Looking good mate. If you are about later when its dark try taking a FTS with only tank lights to get a good impression of the overall look. The window creates a lot of reflection.

I'm sure a few more of the folks on here will give you some feedback soon.
Sent from my GT-I9505 using Tapatalk 4 Beta


----------



## Daz2162 (23 Jul 2013)

Yeah window is gay! Lol.  Remind me,  whats FTS? lol. 

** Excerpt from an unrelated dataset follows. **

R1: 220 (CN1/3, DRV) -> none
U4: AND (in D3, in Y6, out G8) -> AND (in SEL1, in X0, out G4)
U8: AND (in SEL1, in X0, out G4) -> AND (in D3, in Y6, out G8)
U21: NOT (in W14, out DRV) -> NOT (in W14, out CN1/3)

I hope so,  hurry up and finish work folks!!


----------



## aliclarke86 (23 Jul 2013)

Full tank shot 

Sent from my GT-I9505 using Tapatalk 4 Beta


----------



## Daz2162 (23 Jul 2013)

Done! Haha i totally new that!


----------



## Daz2162 (23 Jul 2013)

Hows this,  ive buried the stones in substrate and i have done a fts with curtains closed.


----------



## Daz2162 (23 Jul 2013)

Also once the moss takes over it should abit more aged

Cheers
Darren


----------



## Henry (23 Jul 2013)

Is there any way to pu the wood at an angle? Also, is the other side more gnarled? Might give a bit more texture.


----------



## Daz2162 (23 Jul 2013)

Still stood up you mean? And kind of diagonally from back left to front right? Yeah i could do it and post a pic up for you,  see what you think.  Yes kind of,  its got a few more holes and is kind of more concave than the side showing.  If that works,  should i keep the fern and moss attached as it is and maybe add a few more on the other side too? 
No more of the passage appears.